La più ufficiale delle testate arabe on-line in lingua
inglese, con un sito che fa capo alla casa reale di Riyadh, apre oggi (20
agosto 2018) in gran rilievo la sezione business pubblicando una foto a tutto titolo
di un conosciutissimo apparato che spara all’istante milioni di bollicine nel
vostro litro di acqua del rubinetto. Se romano, peraltro già dotato della
migliore acqua naturale del pianeta. Il redattore saudita intitola il pezzo con
una spiegazione inequivocabile e decisamente impressionante: “PepsiCo acquista
SodaStream per 3 miliardi e 200 milioni di dollari”, naturalmente cash. Ci
sembra di scorgere un filo di stupore e perplessità. L’informazione israeliana
conferma punto per punto. Il mondo arabo-islamico certo si pone delle domande.
La campagna di delegittimazione di Israele dopo la vicenda di Gerusalemme
capitale unificata e dopo il sostanziale fallimento delle tempeste di fuoco lanciate
da Hamas con gli aquiloni incendiari, non compromette le fenomenali capacità
economiche di un paese più piccolo della nostra Sicilia. I produttori di
petrolio cominciano a comprendere che un mondo assetato e surriscaldato di
sicuro non potrà bere idrocarburi, e anche gli israeliani possono constatare
che le mini-bombole producono per ora utili maggiori dei futuri gasdotti del
giacimento Leviathan. L’acquisto sarà perfezionato entro gennaio 2019. Non
temiamo certo di essere accusati di pubblicità redazionale. Le compagnie in
questione certo non hanno bisogno di spingere sulla propria visibilità: Pepsi
ha generato utili per 63 miliardi USD nel 2017, mentre l’israeliana SodaStream
produce ogni mese 500.000 apparati che vengono immediatamente venduti in 46
paesi. Soltanto 46 in tutto il mondo? Domanda ineludibile per lettori ingenui.
Certo, poiché anche gli imprenditori delle bollicine made in Israel hanno
dovuto affrontare una delle più ottuse campagne BDS. La riepiloghiamo per
comodità di chi segue il nostro magazine. Nel mese di ottobre 2014 la compagnia
annunciava di dover chiudere gli impianti di Maale Adumim, nei territori
amministrati.
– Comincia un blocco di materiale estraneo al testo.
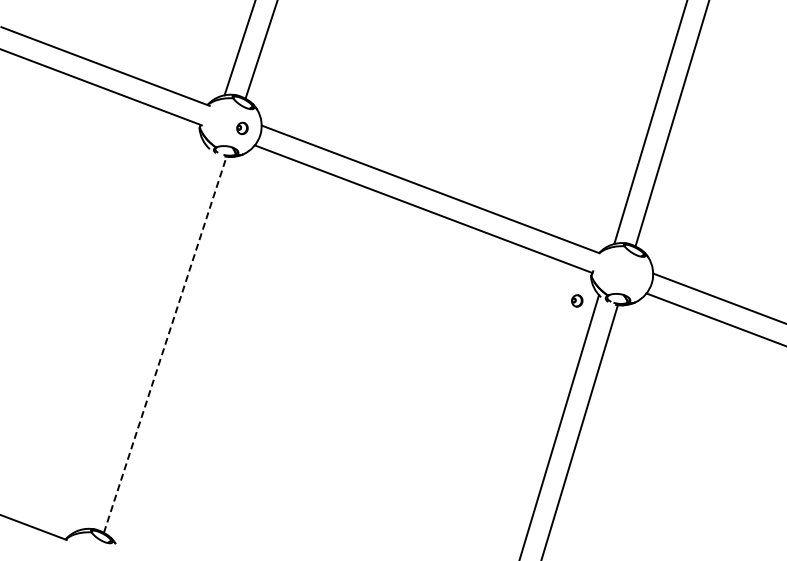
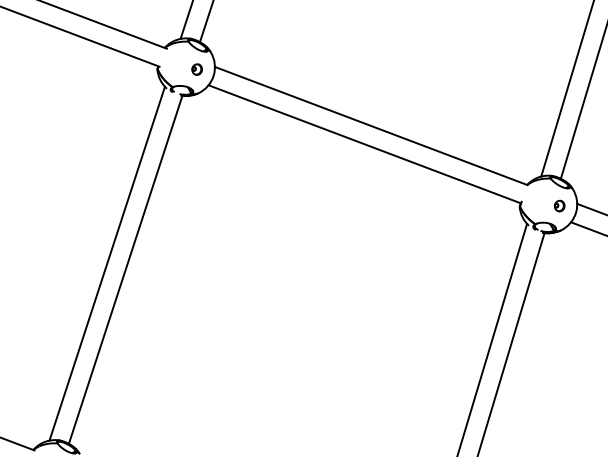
part: (577, 300) -> (559, 205), moved
line: (144, 338) -> (106, 263), added
line: (165, 344) -> (125, 269), dashed -> solid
La campagna internazionale di boicottaggio avviata dal movimento
BDS rendeva infatti politicamente ed economicamente non gestibile la
produzione. Circa 500 lavoratori palestinesi perdono il proprio impiego. Ne
resterebbero 74 dopo il trasferimento degli impianti a Idan ha-Negev, ma il
governo non si mostra elastico su problema della concessione dei permessi di
lavoro in territorio israeliano. La società oggi dà lavoro a più di 1.400
persone. Per un terzo si tratta di beduini che risiedono nei dintorni della
città di Rahat, poco distante da Beersheva e da Arad.